Mais moi, j’avais pas pensé à la possibilité de me faire dire non. Tant que je ne l’avais pas demandé, le non n’existait pas vraiment mais le potentiel du oui, oui. Je ne croyais déjà plus au Père Noël, à la fée des dents, au bonhomme sept heures, mais j’avais encore l’espoir amoureux. Je savais qui mangeait les biscuits du Père Noël et qui buvait son lait, je n’attendais pu mon dollar sous l’oreiller après avoir perdu une dent, mais je croyais encore à l’amour.

Parce que cette croyance-là réside dans le moment où tout est encore possible, où tout est encore beau puis que tu peux encore t’endormir le soir en te faisant des scénarios sur votre vie à deux. Puis que cette relation-là est peut-être pas réelle mais elle est possible, ça se pourrait que lui aussi, il trippe sur toi en cachette. Une relation imaginaire probable, c’est bien mieux que la certitude que ça n’arrivera pas.

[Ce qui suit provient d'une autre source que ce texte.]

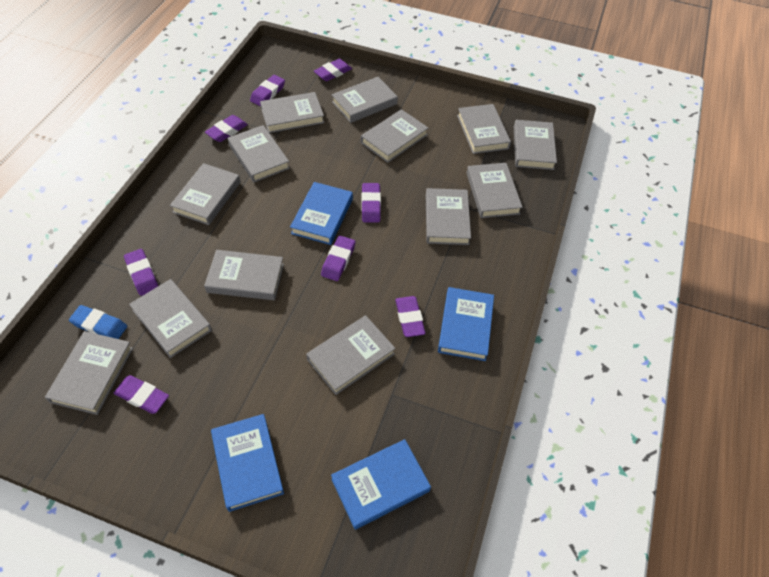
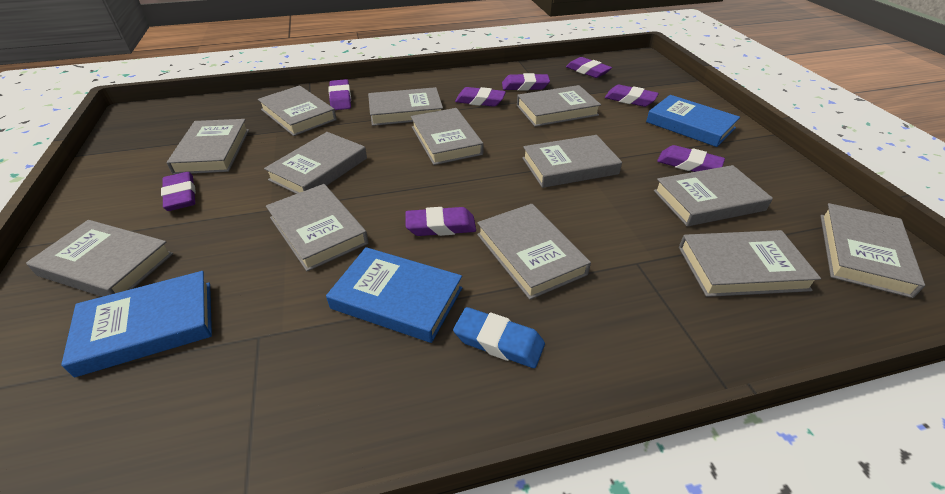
blue book: 4 -> 3

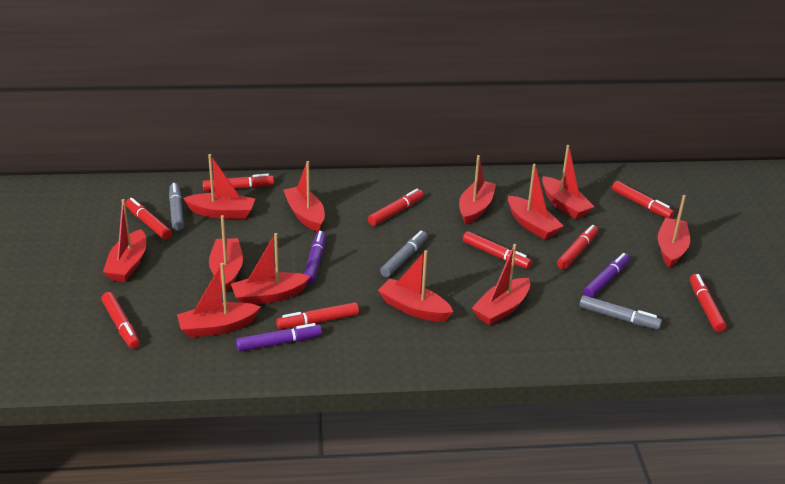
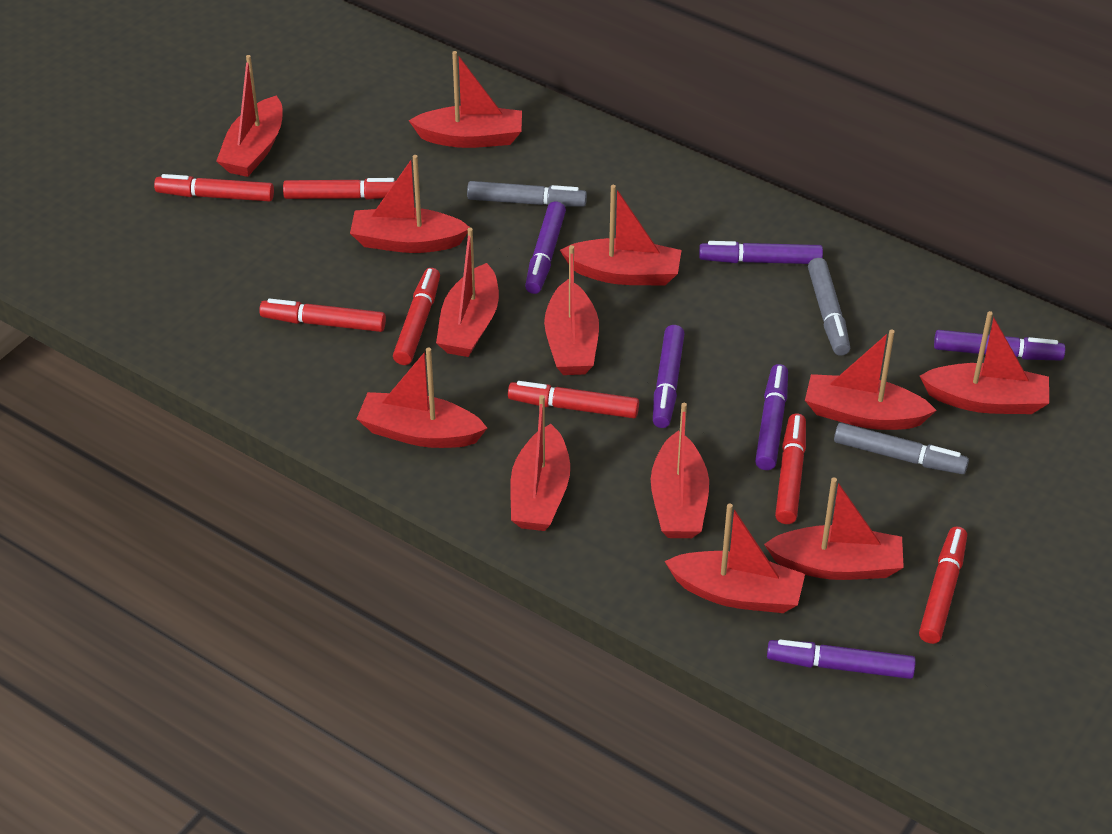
purple marker: 3 -> 6
red boat: 12 -> 13
red marker: 9 -> 7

Mais je suis allée lui demander, parce qu’Odette c’était mon amie et qu’en plus, c’était une adulte et que ma mère me répétait sans cesse que les adultes ont toujours raison. Je faisais confiance au jugement d’Odette, je ne me tenais pas avec n’importe qui et elle avait toujours été d’une sagesse exemplaire. Et puis, sans oublier le “le pire qu’il puisse te dire c’est non”, il y avait tout de même le “tout d’un coup que c’est oui?”. Il avait toujours été fin avec moi et ne s’était pas fâché quand j’avais dévoilé ma flamme devant toute la commission scolaire avec ses initiales tatoués en blanc sur le rouge du mur de l’école. Si mon amour était aussi évident et qu’il en avait pas pris avantage pour rire de moi, j’avais des chances. Tout d’un coup que c’était oui. Ce sera oui, j’en suis maintenant convaincue.

Je lui ai écrit “Veux-tu sortir avec moi?” sur une boîte en carton qu’on utilisait pour un projet en classe et je lui ai tendue. Puis, c’était encore mieux qu’on se l’imagine, parce que mes oui entendues dans mes rêves allaient en devenir des vraies. Main dans la main pour de vrai. Je l’ai vu écrire cc qui ressemblait à trois lettres. Trois lettres comme dans “OUI”.

Mais y’a écrit non.

Parce qu’Odette finalement, elle donnait des conseils de marde.